In 2013, the museum had 34 employees (20.26 full-time equivalent or fte). Ralph Keuning has been the museum director since 2007. He resigned in 2022.

The entrance fee for either location of the museum is € 9, the reduced price for students is € 6, and children under 17 years have free admission.

In 2013, the museum had 226,394 visitors, of which 175,160 were in Zwolle and 51,234 in Heino/Wijhe. In 2014 and 2015, the museum had record numbers of 261,500 and 310,000 visitors.

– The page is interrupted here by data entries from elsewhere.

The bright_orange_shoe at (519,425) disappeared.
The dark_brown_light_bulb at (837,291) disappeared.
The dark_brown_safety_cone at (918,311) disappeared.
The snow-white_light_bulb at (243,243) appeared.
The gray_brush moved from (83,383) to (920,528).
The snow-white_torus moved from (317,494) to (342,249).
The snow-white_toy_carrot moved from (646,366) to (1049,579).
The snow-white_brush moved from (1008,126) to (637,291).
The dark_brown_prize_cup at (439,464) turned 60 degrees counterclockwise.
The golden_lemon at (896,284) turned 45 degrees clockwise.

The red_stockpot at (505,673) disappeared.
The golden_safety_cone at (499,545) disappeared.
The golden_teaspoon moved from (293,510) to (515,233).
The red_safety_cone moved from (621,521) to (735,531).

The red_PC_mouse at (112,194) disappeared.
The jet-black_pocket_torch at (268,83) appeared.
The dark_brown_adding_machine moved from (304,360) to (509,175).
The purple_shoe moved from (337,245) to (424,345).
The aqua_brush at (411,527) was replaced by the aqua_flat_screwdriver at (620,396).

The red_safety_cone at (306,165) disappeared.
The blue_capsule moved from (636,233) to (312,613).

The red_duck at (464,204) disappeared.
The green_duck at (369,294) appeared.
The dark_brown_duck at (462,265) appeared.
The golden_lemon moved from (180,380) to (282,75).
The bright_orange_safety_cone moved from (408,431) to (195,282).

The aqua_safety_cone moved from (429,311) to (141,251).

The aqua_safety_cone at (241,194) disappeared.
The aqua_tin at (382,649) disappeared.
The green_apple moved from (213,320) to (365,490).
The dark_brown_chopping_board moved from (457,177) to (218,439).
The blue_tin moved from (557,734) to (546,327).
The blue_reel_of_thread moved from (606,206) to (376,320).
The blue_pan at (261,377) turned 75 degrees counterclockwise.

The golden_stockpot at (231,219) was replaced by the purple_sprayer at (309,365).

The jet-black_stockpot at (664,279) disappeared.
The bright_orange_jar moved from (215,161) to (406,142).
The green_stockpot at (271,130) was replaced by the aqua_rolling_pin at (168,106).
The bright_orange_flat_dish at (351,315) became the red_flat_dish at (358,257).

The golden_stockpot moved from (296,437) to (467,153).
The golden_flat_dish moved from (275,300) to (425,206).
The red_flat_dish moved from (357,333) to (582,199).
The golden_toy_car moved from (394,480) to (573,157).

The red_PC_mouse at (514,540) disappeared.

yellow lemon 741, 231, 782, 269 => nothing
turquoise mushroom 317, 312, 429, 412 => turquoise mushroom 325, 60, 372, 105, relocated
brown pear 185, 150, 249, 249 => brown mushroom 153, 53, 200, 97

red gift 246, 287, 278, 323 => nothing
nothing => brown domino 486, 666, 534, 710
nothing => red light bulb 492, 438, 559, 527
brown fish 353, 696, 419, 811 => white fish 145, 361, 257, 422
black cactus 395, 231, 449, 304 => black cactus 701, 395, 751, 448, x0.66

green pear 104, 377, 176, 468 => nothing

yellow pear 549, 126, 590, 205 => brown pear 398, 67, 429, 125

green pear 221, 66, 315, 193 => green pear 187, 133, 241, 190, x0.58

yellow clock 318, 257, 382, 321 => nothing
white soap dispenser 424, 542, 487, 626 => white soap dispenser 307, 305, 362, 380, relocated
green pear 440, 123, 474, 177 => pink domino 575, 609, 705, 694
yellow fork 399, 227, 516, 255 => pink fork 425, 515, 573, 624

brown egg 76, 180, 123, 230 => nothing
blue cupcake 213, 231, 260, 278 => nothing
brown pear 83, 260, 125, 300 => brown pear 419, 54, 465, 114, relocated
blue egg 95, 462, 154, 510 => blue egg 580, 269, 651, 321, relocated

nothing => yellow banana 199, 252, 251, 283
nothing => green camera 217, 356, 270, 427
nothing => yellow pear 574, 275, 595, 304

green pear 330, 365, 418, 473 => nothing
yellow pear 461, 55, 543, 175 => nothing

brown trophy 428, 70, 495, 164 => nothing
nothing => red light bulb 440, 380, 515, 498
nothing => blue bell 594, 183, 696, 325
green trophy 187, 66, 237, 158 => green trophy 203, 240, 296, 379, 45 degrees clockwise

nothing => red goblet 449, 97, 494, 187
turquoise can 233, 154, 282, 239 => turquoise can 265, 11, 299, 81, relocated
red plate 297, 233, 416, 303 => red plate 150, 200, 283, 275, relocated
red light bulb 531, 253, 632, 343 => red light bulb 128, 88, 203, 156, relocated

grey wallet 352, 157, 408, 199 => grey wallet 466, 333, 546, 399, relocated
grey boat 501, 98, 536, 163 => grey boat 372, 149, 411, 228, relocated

The museum has agreed, in 2021, to pay a compensation for the claimants representing Mr. Richard Semmel, a German Jewish industrialist from Berlin, who fled Nazi Germany in 1933, for the 1635 painting, Bernardo Strozzi’s Christ and the Samaritan Woman at the Well. In 2013, the Dutch Restitutions Committee had previously denied the right of the claimants " on the grounds that the works are more important to the museums which house them now than they are to the heirs." causing an outcry. Finally, following a critical review of the Restitutions Committee’s work that called for more “humanity, transparency and goodwill", the Museum de Fundatie decided to negotiate a compensation with Mr. Semmel's representatives.

Museum de Fundatie is a member of the Museumvereniging (Museum Association).